Dans le cadre de l’adolescence, la puberté fait naturellement office de période d’incubation dès lors qu’elle provoque chez l’enfant qui subit les transformations, un inévitable questionnement identitaire qui l’amène à s’interroger, non pas à propos de ce qu’il est, mais à propos de ce qu’il devient.

• La période d’incubation est parfois difficile à identifier précisément tant chez l’adolescent lui-même que chez les adultes qui s’en préoccupent. En effet, les signaux physiologiques ne prennent généralement pas la forme d’événements (comme les règles) qui apparaissent du jour au lendemain mais apparaissent le plus souvent progressivement et insidieusement en suivant un processus lent qui incite parfois, en l’absence de signes tangibles, à parler de pré-adolescence ou d’ado-naissance à partir de la dixième année de l’enfant.

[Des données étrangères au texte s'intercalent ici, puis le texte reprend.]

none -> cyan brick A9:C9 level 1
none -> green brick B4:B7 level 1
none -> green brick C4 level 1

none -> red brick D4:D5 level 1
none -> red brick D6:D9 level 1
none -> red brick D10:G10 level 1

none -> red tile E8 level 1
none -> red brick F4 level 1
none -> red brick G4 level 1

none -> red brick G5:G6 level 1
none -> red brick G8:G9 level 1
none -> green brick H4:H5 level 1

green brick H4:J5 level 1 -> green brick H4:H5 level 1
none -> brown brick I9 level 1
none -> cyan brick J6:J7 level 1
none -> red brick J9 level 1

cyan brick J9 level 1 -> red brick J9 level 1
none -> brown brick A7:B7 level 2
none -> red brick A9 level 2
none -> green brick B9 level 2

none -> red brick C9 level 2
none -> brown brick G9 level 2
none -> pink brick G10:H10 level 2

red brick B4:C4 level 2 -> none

• Le déclenchement de la crise prend la forme d’une confrontation ou d’une mise à l’épreuve qui amène à interroger ce qu’il est par rapport à ses pairs et par rapport à la société des adultes qui ne le considèrent pas encore comme faisant partie des leurs. Ce déclenchement de la crise apparaît, lui aussi, de manière extrêmement variable. Dans certaines formes d’adolescence, l’opposition ne se manifeste qu’à bas bruit ou sans véritable consistance. Elle prend en outre très rarement l’aspect d’une conduite uniforme et unilatérale ou d’une attitude permanente et continue, mais suppose au contraire des allers-retours fréquents sur les sentiers de l’enfance comme si l’adolescent bégayait dans les formes nouvelles d’opposition nécessaires à sa construction identitaire.

• La phase aiguë, plus ou moins longue, prend généralement la forme d’un ensemble de conflits ou de situations de conflit de l’adolescent par rapport à lui-même, par rapport à ses pairs ou vis-à-vis de la génération adulte. Au cours de cette phase aiguë, les parents éprouvent parfois le sentiment que l’adolescent « cherche » les conflits et que les différentes provocations dont il se fait l’acteur jouent effectivement ce rôle.

• La phase de redressement se manifeste généralement à travers un sentiment de stabilisation de l’identité. Quand elle n’est pas « ritualisée » par l’acquisition d’un statut (identité conjugale, parentale ou professionnelle), le redressement se fait inévitablement plus diffus et s’étend aussi généralement sur une plus longue durée.

Une crise essentiellement identitaire

Envisagé comme un sujet en vacance d’identité, l’adolescent est souvent présenté comme quelqu’un qui, empêtré dans un inconfortable présent, serait amené à rompre avec son passé plus sécurisant d’enfant, mais sans pour autant disposer de tous les codes qui lui permettent de faire pleinement son entrée dans le monde des adultes. Ce que Gramsci disait en parlant de l’évolution des sociétés, semble donc applicable pour ce qui relève du développement d’un être humain : « Quand un monde ancien n’existe pas et que le monde nouveau peine à venir, vient la période où l’on voit apparaître les monstres2 ».

Kafka a, avec tout le talent d’un écrivain de génie, mis en scène cette métamorphose dans son célèbre roman éponyme. Cette impression de devenir monstrueux, à ses propres yeux comme vis-à-vis de ceux qui l’entourent et souffrent de ne plus le comprendre dès lors qu’il est question de crise, c’est exactement ce que ressent l’adolescent quand, empêtré dans cet âge autrefois stigmatisé par le terme « âge ingrat », il se défie de sa forme changeante et se met à souffrir de dysmorphophobie parce qu’il s’empêche d’habiter sereinement ce corps trop mouvant auquel il n’a jamais le temps de s’habituer.